From Dynamic Hedge. The author has a friend who suffered an injury resulting in short term memory loss. Each time he went to see him, they repeated the same conversations, with his friend offering the exact same responses every time.
Two brain analogies
Imagine a massive house or building. Each attribute of the building represents something unique that make us who we are. Things like our genetic predispositions, our personality, cognitive biases, our ethical constructs all form this one-of-a-kind building. Reality comes to us like weather. The wind blows, rain falls, or a child bounces a ball off the door. Depending the design of your house the water may pool in some areas, and the child’s ball may rebound wildly depending on the shape of the door. Our interactions with others are simply bounced back off our emotional exterior with the same predictability as a ball bouncing off the side of a house. The house is built the way it’s built, and there’s little choice in how things interact. And mostly nothing we can do to stop the govern the responses except to go through the painstaking process of changing the structure. Call this the fortress paradigm.
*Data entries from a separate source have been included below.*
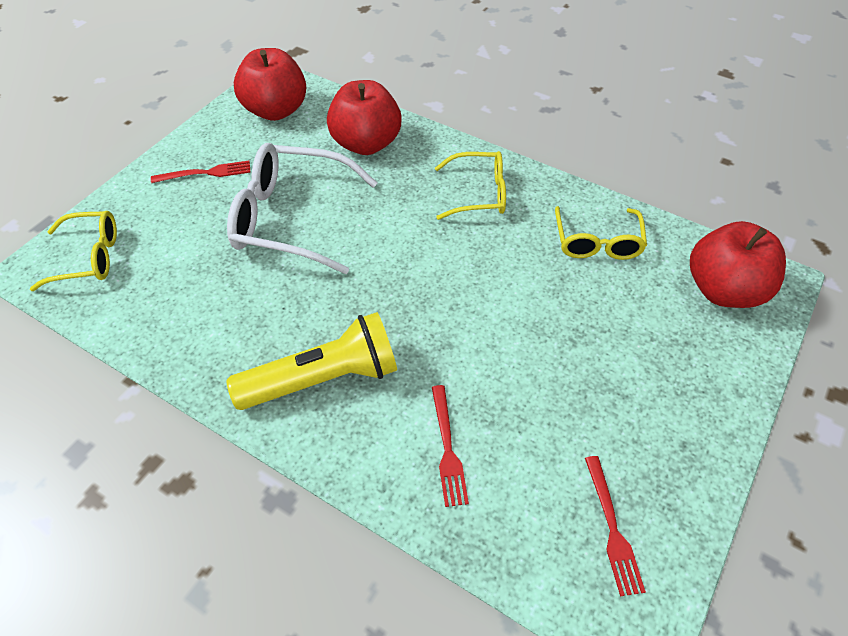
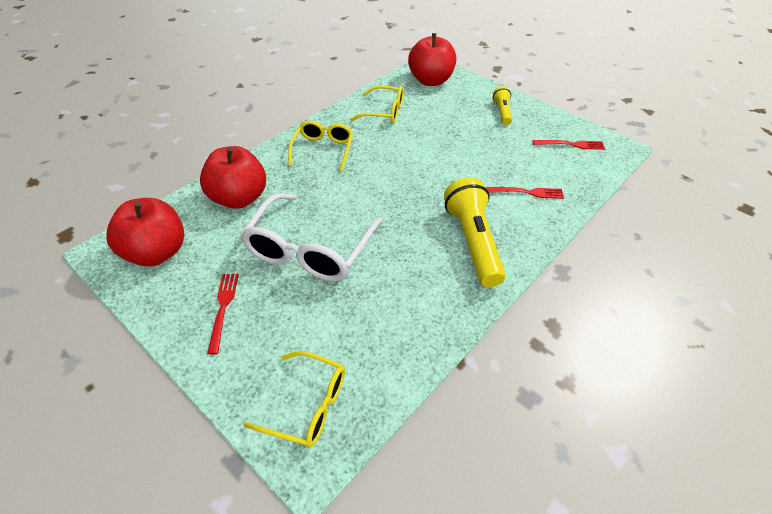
camera: 80 degrees left, 5 degrees down
(89, 257) = (308, 405): yellow glasses -> yellow glasses turned 105 degrees clockwise
(673, 406) = (502, 112): none -> yellow flashlight

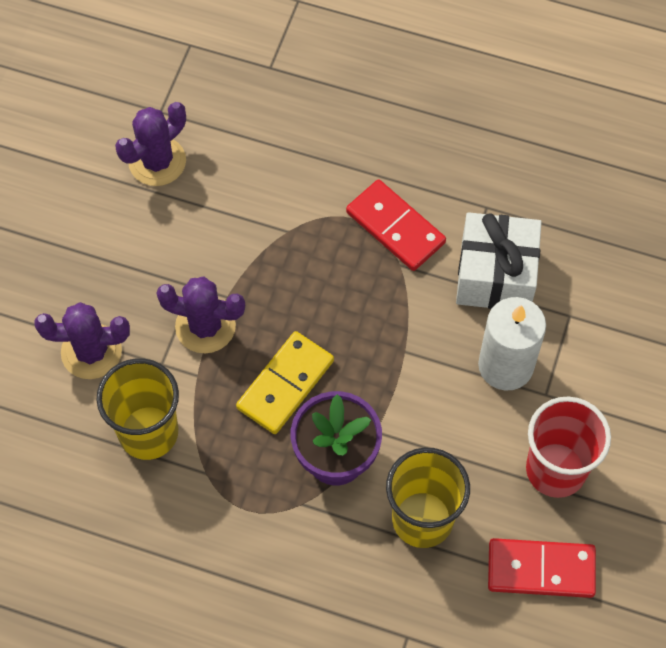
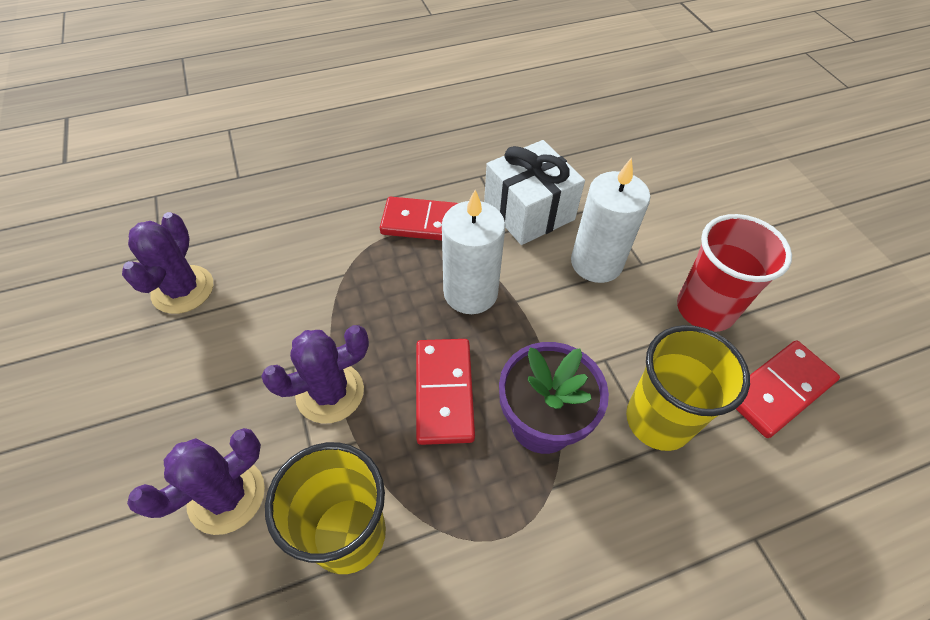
camera: 40 degrees left, 10 degrees down
(285, 384) = (444, 392): yellow domino -> red domino
(374, 318) = (470, 293): none -> white candle

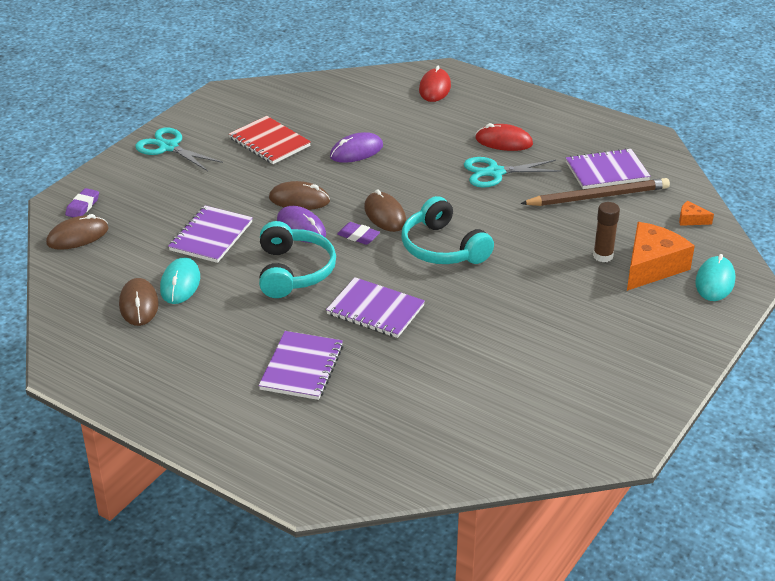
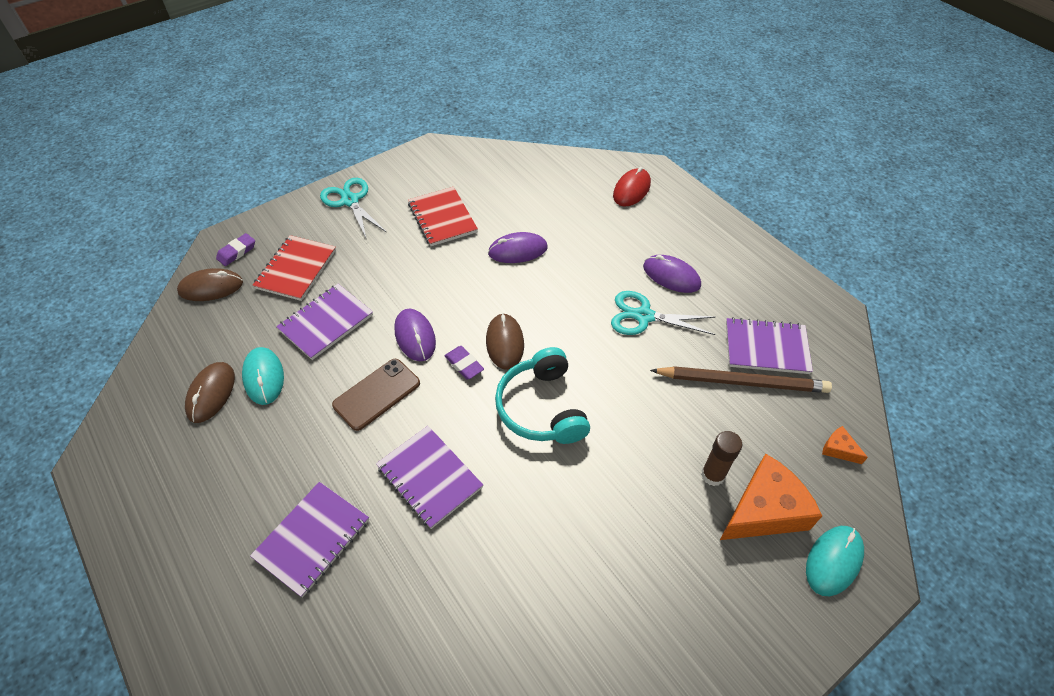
camera: 20 degrees right, 15 degrees up
(153, 206) = (296, 269): none -> red notebook
(180, 283) = (264, 377): turquoise mouse -> turquoise mouse turned 45 degrees counterclockwise
(293, 271) = (377, 394): turquoise headphones -> brown phone
(299, 199) = (432, 298): brown mouse -> none
(504, 141) = (671, 276): red mouse -> purple mouse

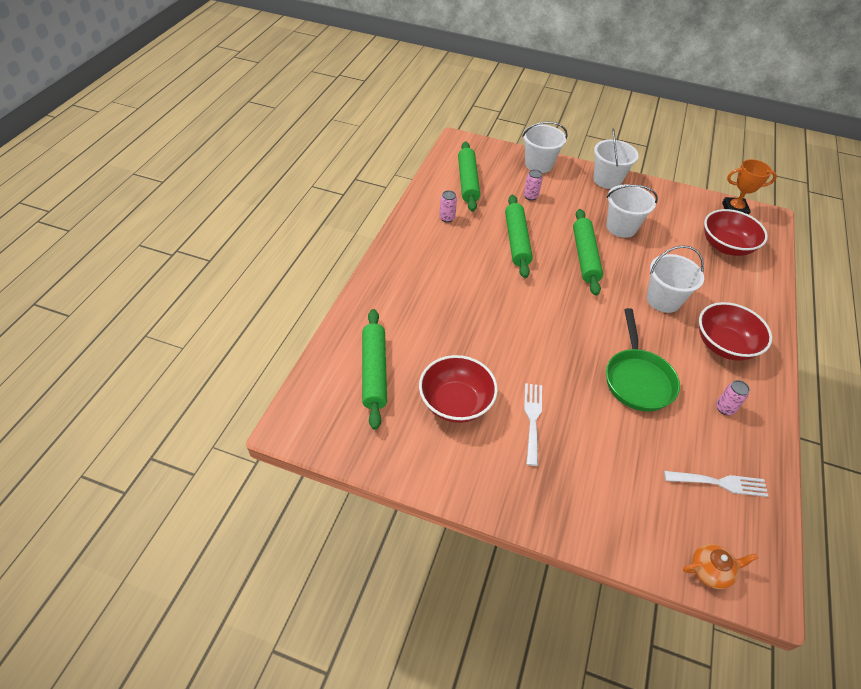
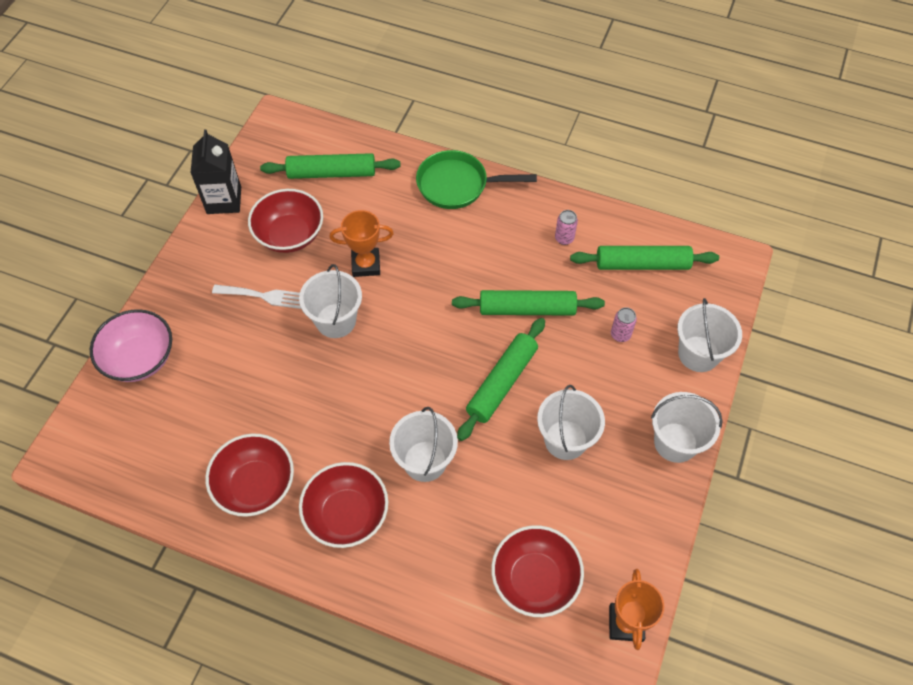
camera: 95 degrees right, 10 degrees up
(411, 470) = (224, 200): none -> black carton
(485, 341) = (366, 264): none -> orange trophy
(550, 360) = (336, 320): none -> white bucket
(585, 257) = (502, 383): green rolling pin -> green rolling pin turned 60 degrees counterclockwise
(629, 527) = (140, 358): none -> pink bowl
(637, 379) = (303, 403): green pan -> green pan (457, 185)
(710, 571) = (87, 417): orange teapot -> none
(720, 483) = (168, 452): white fork -> none
(724, 408) = (255, 485): pink can -> red bowl

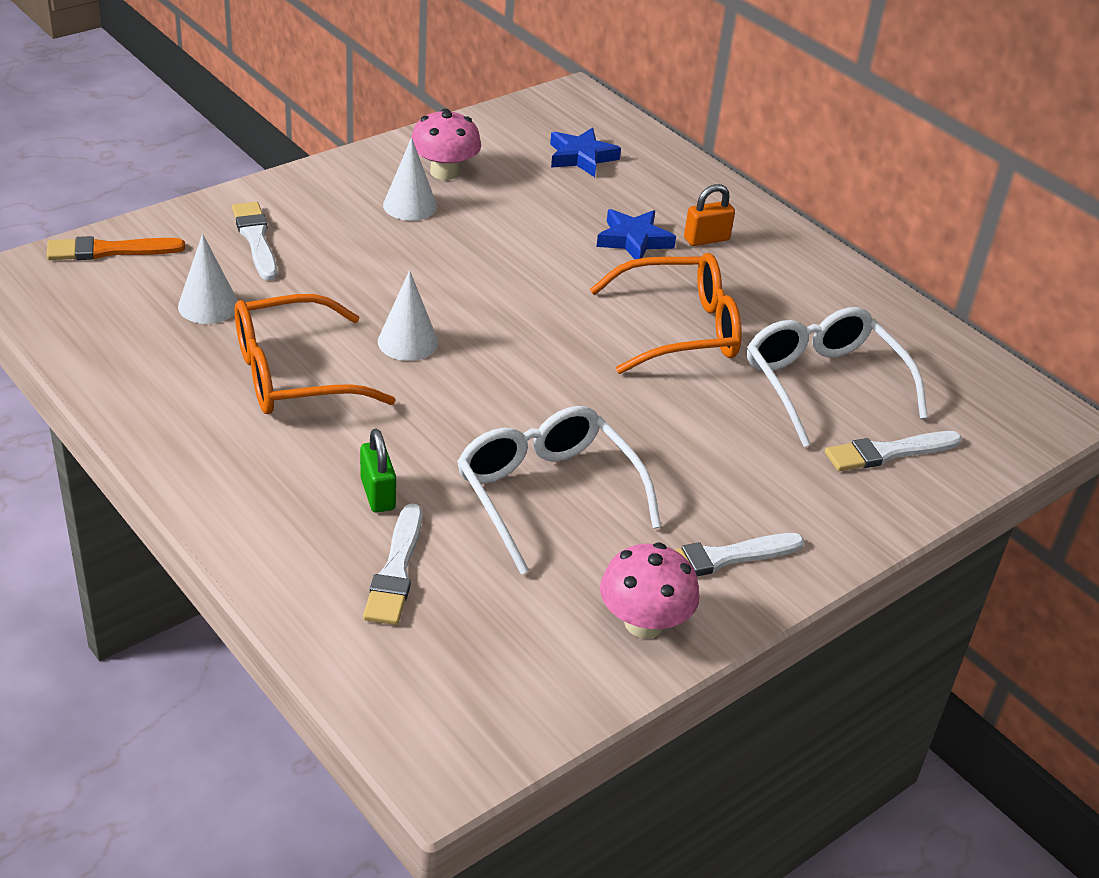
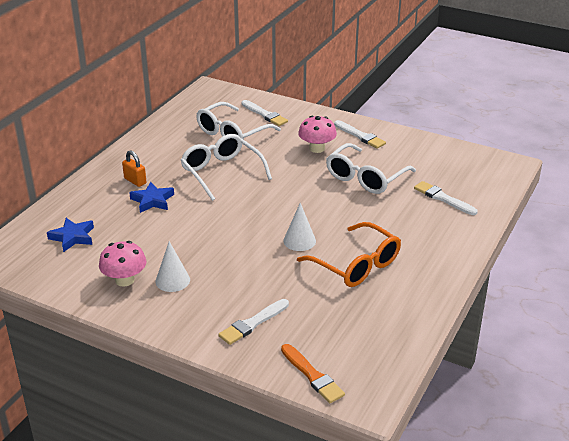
camera: 110 degrees left, 5 degrees down
(208, 305) = (329, 314): white cone -> none
(377, 494) = (408, 215): green padlock -> none
(396, 570) = (443, 198): white brush -> white brush turned 120 degrees counterclockwise
(644, 623) = (409, 144): pink mushroom -> pink mushroom (317, 148)
(680, 329) = (221, 172): orange glasses -> white glasses

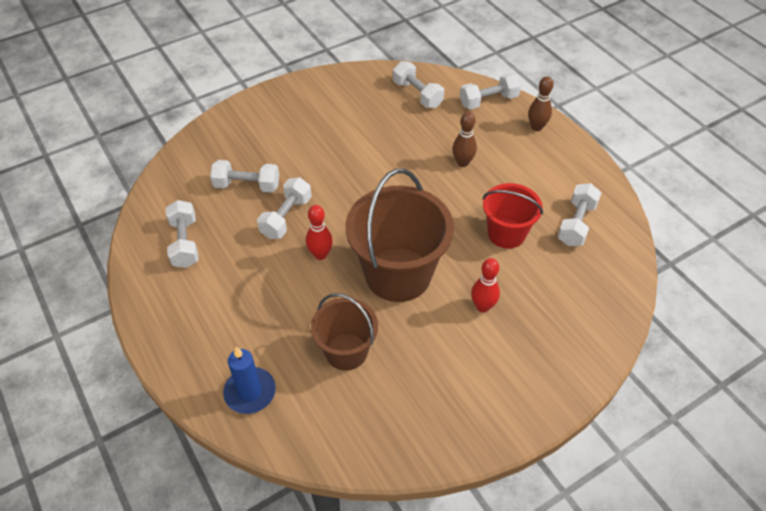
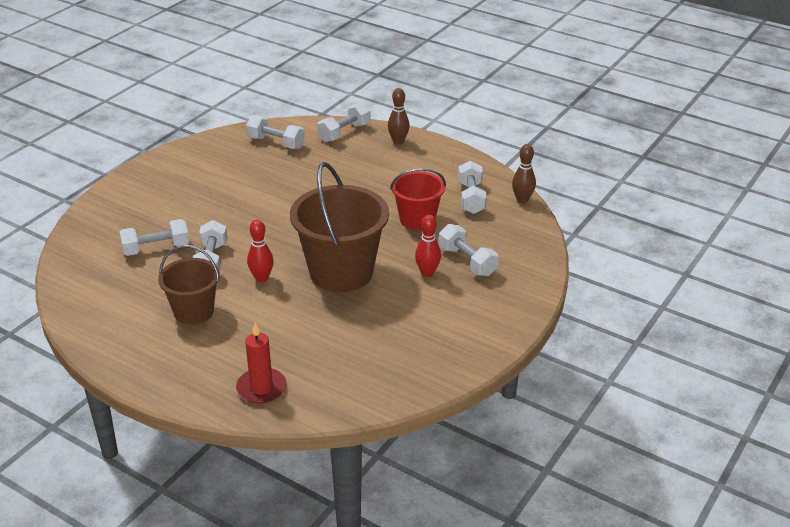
camera: 25 degrees left, 15 degrees down
(185, 243) = (123, 306): white dumbbell -> white dumbbell (467, 261)
(250, 392) = (261, 388): blue candle -> red candle
(346, 351) = (329, 336): brown bucket -> brown bucket (194, 311)
(462, 163) = (349, 181): brown bowling pin -> brown bowling pin (522, 200)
Now, imagine a bus driver standing behind a giant steering wheel. The driver is navigating intersections of choice as he travels life’s road. However, it’s not easy to steer because the bus filled with backseat drivers representing our genetic predispositions, our personality, cognitive biases, our ethical constructs, or even a spontaneous emotional state. Sometimes the passengers reach for the wheel and try to steer the bus themselves. Nevertheless the driver can see intersections and decide to turn left or right, and those decisions feel like real choice. In this world, all we have to do is quiet the backseat drivers to adjust our true course. Call this the bus driver paradigm.
In my view, my friends behavior shows that we are probably more fortress than bus driver. Interacting the same way over and over again seems to implicate he was bouncing back reactions more than he was consciously considering them. These reactions were wholly unique to him but such minor variation in his patterns (not just reacting, but initiating jokes, etc.) leads me to the conclusion that he had little conscious authorship in the interaction. It happened again and again. To believe he was more of a bus driver would mean that he might have different reactions, if only once in a while.
What does it mean?
I never imagined myself as an immovable object with outside events bouncing off me, predetermined by physics. For my entire life, I imagined my consciousness and decision-making capability similar to that of the bus driver. However, seeing my friend work through the same interactions with people over and over again made me think that there may be some things burned into the deeper levels of our psyche that we have no control over. Potentially, some facets of what we consider our “self” may be even deeper than even the subconscious and exist in our nervous system or some other aspect of out physiology. Philosophy on this topic is clearly beyond my expertise, but my experience (rather than intuition) makes this possibility hard to ignore.
If our identity and behaviors exist on a more primal level than consciousness, it explains why self-help leaves many disgruntled and why personal development is so difficult. The self-help industry emerged and profited greatly from the boomer generations growing self-consciousness that behavior may be the root of their problems. While this might be true, the reason many people become disillusioned with self-help is because they underestimate the difficulty that meaningful change requires. Altering a fortress is no easy task.
There are a couple very positive conclusions I come to based on my experience. One of them is that if you believe you are more fortress than a bus driver, listening to others is more valuable than ever before. The easiest way to take yourself off your default “story path” is to shut up and listen more.
This reminds me of Kahneman’s system 1 and system 2 thinking. We must make an effort to use our brains.